I'm attempting to create a separate table from my original data that contains all of the dates between two dates, represented by separate columns in my original table. I have successfully completed this using a loop, but I am sure there's a more efficient means of doing this.

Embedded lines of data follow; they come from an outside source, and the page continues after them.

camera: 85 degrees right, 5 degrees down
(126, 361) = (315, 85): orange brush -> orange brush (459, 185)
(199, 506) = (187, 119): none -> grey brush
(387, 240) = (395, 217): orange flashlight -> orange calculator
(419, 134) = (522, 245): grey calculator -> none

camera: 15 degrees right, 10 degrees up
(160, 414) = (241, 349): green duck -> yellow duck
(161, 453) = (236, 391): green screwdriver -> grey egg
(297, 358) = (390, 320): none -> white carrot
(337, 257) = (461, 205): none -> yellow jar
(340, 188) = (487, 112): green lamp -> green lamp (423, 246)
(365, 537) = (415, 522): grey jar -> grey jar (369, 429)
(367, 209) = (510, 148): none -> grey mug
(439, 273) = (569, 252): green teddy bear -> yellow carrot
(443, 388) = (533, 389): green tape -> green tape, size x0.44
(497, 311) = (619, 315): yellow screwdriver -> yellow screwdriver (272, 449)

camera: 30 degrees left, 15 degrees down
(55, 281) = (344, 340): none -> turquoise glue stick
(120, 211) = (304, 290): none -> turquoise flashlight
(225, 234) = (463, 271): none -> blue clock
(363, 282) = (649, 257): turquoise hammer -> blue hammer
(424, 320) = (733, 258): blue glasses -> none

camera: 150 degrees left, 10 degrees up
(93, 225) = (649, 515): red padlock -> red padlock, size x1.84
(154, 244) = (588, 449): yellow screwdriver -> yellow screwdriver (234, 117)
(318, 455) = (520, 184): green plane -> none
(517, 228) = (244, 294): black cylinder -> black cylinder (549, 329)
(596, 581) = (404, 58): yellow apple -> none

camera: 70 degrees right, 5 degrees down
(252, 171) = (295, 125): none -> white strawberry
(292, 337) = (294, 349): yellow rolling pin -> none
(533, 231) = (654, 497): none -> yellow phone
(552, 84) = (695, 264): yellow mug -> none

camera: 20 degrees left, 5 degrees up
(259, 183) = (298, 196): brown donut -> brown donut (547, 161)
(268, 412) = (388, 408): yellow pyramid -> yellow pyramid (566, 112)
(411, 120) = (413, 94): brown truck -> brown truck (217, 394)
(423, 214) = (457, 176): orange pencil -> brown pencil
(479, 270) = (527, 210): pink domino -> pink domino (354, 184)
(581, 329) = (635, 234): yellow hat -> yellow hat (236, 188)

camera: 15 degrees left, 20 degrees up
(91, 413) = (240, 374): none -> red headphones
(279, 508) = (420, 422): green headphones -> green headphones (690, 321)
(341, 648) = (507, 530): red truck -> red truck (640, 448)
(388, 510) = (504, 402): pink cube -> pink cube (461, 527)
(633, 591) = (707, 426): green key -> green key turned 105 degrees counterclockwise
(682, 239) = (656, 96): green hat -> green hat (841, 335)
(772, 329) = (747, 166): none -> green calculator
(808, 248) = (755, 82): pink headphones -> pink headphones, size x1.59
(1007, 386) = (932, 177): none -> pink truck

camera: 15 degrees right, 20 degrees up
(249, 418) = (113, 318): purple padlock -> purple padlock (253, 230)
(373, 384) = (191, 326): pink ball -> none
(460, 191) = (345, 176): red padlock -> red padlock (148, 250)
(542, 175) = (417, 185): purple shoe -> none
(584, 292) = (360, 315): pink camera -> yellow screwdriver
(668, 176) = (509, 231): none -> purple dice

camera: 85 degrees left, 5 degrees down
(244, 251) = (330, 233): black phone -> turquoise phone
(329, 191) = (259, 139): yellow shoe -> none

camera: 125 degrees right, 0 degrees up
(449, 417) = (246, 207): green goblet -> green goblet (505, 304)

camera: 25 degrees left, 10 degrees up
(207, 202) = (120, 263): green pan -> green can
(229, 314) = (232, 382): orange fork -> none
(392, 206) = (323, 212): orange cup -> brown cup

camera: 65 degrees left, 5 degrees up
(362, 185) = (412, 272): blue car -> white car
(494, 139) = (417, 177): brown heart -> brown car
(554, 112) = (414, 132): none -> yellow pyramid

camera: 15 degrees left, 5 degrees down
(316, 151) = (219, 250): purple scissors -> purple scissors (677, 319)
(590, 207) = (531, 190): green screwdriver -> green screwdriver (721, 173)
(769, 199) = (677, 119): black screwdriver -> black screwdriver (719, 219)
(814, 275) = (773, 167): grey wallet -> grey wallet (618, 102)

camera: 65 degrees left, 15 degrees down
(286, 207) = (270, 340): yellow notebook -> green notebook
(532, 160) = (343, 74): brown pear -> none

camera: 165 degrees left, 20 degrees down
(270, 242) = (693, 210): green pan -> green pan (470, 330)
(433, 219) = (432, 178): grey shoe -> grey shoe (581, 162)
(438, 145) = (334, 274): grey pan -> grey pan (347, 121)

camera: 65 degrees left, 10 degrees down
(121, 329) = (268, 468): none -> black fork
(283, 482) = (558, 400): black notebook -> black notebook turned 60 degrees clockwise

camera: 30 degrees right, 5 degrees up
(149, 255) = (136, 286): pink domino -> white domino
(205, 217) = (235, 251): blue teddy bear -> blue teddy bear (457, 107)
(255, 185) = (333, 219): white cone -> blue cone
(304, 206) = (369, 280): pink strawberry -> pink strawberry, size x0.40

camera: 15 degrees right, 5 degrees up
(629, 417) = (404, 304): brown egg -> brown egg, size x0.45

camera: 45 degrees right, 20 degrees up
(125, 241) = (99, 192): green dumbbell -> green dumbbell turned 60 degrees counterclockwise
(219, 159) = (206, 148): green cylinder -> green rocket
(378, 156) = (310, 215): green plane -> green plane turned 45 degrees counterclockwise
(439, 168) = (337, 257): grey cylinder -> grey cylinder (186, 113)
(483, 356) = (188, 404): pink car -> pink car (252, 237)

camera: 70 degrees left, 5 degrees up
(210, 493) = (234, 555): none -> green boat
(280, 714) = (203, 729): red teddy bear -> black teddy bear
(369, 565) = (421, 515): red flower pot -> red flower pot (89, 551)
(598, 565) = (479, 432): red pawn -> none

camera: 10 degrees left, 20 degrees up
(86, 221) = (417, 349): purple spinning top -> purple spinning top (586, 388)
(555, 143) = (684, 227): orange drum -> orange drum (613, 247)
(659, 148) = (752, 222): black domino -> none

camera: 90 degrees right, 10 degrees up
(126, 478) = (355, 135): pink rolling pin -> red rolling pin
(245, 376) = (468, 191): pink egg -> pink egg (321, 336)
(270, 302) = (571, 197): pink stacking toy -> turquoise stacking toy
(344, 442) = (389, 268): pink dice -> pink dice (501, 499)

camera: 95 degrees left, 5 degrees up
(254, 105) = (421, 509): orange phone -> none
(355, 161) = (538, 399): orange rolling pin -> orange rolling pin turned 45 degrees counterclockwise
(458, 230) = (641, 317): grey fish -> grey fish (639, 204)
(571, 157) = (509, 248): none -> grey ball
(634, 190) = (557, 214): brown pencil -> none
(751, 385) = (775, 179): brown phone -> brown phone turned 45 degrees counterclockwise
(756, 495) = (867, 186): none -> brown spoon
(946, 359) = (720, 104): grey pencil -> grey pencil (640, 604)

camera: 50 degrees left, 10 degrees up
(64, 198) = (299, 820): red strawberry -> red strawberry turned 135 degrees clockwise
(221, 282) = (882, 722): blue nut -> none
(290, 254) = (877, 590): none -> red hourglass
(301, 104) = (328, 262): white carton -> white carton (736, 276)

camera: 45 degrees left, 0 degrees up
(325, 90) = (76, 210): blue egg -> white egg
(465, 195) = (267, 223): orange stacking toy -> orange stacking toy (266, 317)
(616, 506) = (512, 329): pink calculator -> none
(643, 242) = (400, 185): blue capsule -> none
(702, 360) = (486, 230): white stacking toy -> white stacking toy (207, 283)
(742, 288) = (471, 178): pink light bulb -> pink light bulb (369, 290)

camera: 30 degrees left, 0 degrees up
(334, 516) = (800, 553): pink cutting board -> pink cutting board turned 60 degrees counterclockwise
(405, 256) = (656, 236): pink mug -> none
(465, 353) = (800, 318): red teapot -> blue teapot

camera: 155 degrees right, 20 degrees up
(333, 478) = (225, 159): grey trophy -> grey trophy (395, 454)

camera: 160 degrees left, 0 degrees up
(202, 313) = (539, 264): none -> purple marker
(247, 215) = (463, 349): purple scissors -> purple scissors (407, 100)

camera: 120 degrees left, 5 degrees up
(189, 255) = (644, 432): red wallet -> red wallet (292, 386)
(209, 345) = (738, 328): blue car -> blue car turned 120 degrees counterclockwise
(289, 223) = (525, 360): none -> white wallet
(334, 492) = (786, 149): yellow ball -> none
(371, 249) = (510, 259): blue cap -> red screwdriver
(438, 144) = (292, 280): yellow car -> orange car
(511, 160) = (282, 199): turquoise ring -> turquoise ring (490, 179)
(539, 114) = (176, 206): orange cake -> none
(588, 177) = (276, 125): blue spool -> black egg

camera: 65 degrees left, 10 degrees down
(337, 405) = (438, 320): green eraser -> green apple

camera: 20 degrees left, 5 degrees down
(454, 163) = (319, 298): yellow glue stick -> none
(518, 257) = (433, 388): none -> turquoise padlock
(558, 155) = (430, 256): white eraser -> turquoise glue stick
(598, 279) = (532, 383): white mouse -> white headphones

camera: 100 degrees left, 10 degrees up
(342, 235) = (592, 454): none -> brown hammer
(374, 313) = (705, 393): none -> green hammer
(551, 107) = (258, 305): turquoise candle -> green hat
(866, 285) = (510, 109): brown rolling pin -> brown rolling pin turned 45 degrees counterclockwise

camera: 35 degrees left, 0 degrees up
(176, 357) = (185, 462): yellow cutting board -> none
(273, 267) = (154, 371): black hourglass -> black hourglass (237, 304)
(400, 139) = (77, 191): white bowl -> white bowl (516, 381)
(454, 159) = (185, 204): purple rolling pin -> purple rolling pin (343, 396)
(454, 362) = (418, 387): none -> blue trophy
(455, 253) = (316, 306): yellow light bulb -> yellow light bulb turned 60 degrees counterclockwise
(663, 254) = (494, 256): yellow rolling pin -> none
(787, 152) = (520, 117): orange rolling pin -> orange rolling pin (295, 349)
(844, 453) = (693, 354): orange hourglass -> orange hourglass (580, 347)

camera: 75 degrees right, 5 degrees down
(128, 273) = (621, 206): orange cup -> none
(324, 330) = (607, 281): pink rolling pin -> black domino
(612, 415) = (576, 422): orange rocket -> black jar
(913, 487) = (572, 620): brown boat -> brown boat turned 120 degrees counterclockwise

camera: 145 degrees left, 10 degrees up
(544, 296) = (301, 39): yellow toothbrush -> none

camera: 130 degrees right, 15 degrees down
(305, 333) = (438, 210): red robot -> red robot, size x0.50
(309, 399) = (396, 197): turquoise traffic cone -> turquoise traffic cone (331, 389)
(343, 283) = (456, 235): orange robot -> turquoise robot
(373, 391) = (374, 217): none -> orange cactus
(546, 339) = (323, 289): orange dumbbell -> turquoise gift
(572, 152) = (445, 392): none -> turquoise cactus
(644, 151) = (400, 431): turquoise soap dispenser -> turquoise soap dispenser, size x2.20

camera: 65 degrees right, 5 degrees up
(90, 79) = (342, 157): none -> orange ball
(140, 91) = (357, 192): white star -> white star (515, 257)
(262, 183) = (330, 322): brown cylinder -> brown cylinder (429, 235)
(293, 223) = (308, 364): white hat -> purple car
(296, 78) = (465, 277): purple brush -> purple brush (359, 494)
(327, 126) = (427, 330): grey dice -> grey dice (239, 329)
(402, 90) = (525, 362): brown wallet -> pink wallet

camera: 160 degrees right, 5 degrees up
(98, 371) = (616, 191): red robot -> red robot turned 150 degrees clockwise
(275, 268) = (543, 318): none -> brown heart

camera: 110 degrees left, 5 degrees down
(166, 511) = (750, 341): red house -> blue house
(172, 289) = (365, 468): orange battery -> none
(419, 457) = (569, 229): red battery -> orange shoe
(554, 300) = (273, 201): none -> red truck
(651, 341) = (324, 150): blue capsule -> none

In the example data I have provided, there are only 3 row, but the real data set I'm working with has > 500,000. I can't afford inefficiency.
Example:
df <- data.frame(
id = c('A','B','C'),
fromDate = c('2020-01-01','2020-02-01','2020-03-05'),
toDate = c('2020-01-10','2020-02-03','2020-03-06')
)
#output
------------------------------
id fromDate toDate
---- ------------ ------------
A 2020-01-01 2020-01-10
B 2020-02-01 2020-02-03
C 2020-03-05 2020-03-06
------------------------------
#current solution
results <- data.frame(id = NULL,timespan = NULL)
for(i in 1:nrow(df)){
results <- rbind(
results,
data.frame(id = df$id[i], timespan = seq(as.Date(df$fromDate[i]),as.Date(df$toDate[i]),by = 'days'))
)
}
#results
-----------------
id timespan
---- ------------
A 2020-01-01
A 2020-01-02
A 2020-01-03
A 2020-01-04
A 2020-01-05
A 2020-01-06
A 2020-01-07
A 2020-01-08
A 2020-01-09
A 2020-01-10
B 2020-02-01
B 2020-02-02
B 2020-02-03
C 2020-03-05
C 2020-03-06
-----------------
Any suggestions on how to speed this up for scale?